Frequently Asked Questions

What are my options following a denial?

Navigating the letter from EviCore: If the request from your healthcare provider doesn’t meet the evidence-based guidelines, you’ll receive a letter from EviCore letting you know it wasn’t approved and why. The “why” will include a reference to the medical guidelines in question, which are completely transparent and available on EviCore’s website for your review. Sometimes these letters may include an alternative course of action that would better meet the guidelines. To comply with certain health and regulatory requirements, these letters can be a bit wordy and confusing, so here are some options for potential next steps.

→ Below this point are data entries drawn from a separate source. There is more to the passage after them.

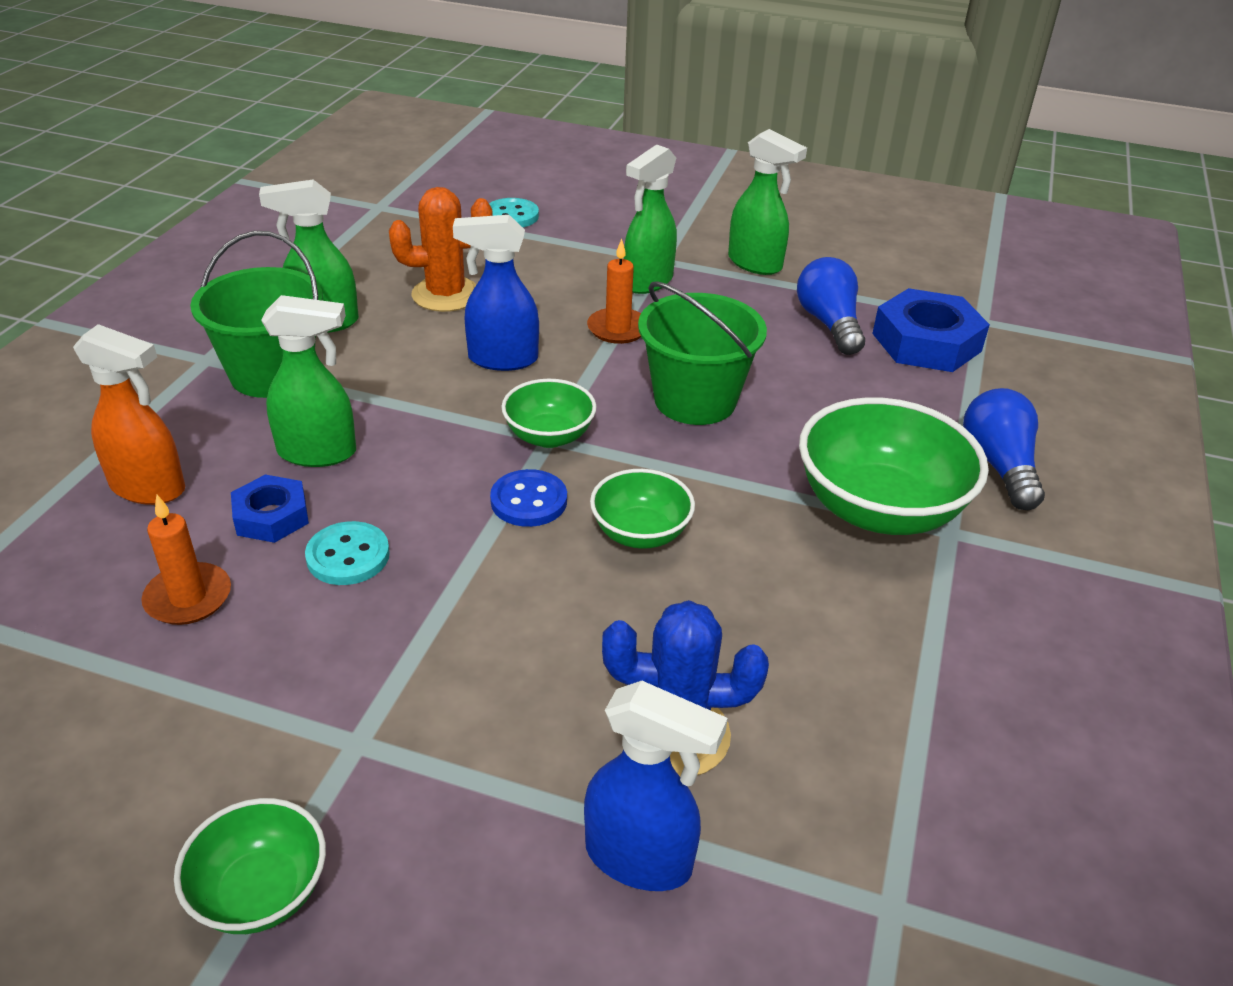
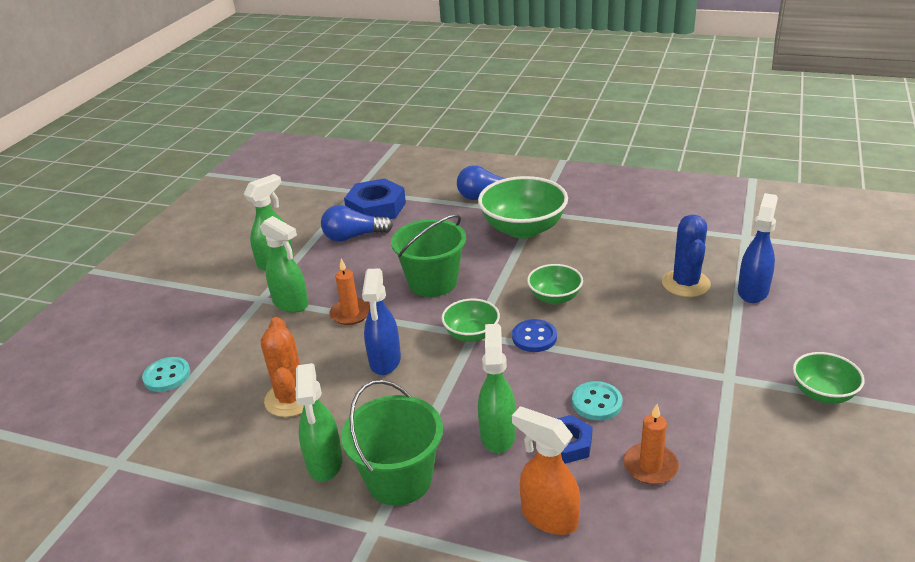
camera: 85 degrees left, 5 degrees down
(149, 488) = (548, 517): orange spray bottle -> orange spray bottle turned 75 degrees counterclockwise

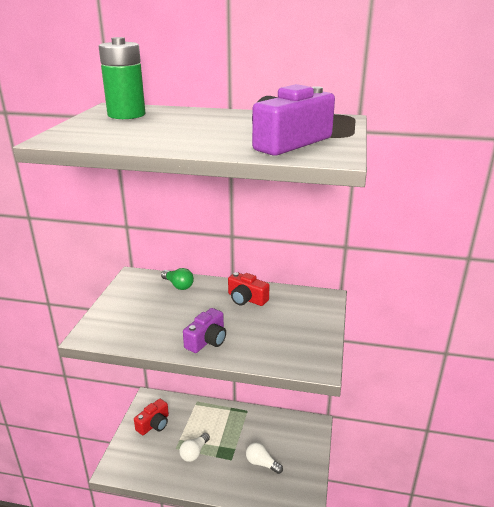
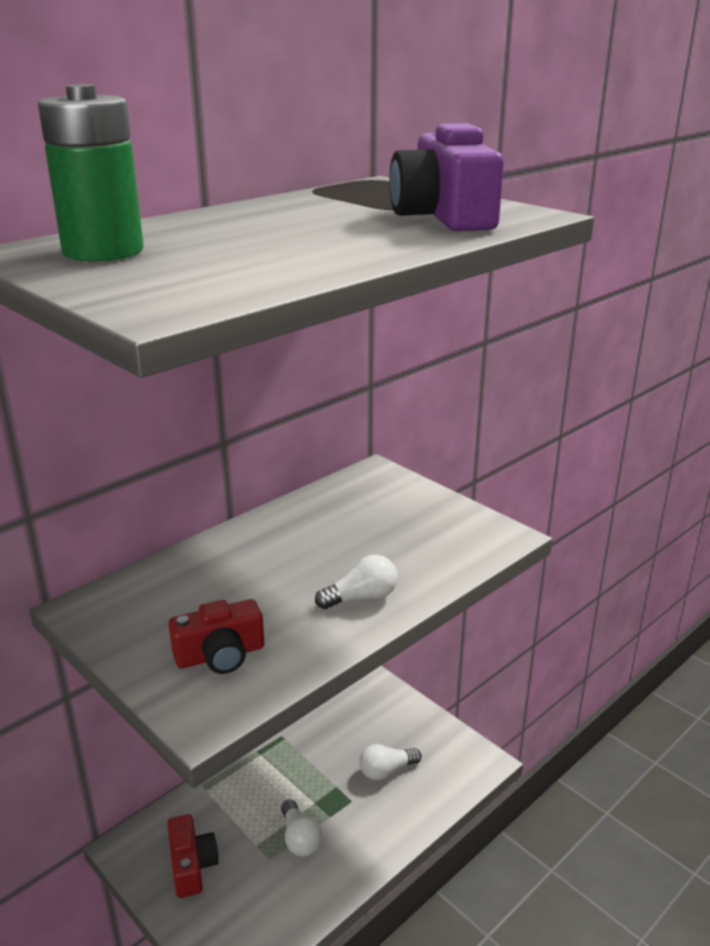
camera: 55 degrees left, 0 degrees up
(178, 285) = (182, 572): green light bulb -> none
(207, 340) = (361, 598): purple camera -> white light bulb
(246, 299) = (302, 528): red camera -> red camera (220, 655)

Option 1: Peer-to-Peer Discussion
Suppose you want an additional review of the initial request. In that case, you can ask your healthcare provider to set up a peer-to-peer discussion with one of EviCore’s medical directors, who will be from your provider’s specialty. This allows for the exchange of additional clinical information about your situation without the “red tape” of a formal appeal and often results in a better decision about whether to do a certain test, treatment or procedure. While this conversation must be conducted by your provider, he or she can easily schedule it online here at a time that’s convenient.

Option 2: Formal Appeal
The letter you receive will also outline how you can formally appeal the decision through a process with your health plan. It provides greater detail on the steps and process. Unlike the peer-to-peer with your provider, this process can be undertaken by the health plan member directly, but it can take longer and involve more steps.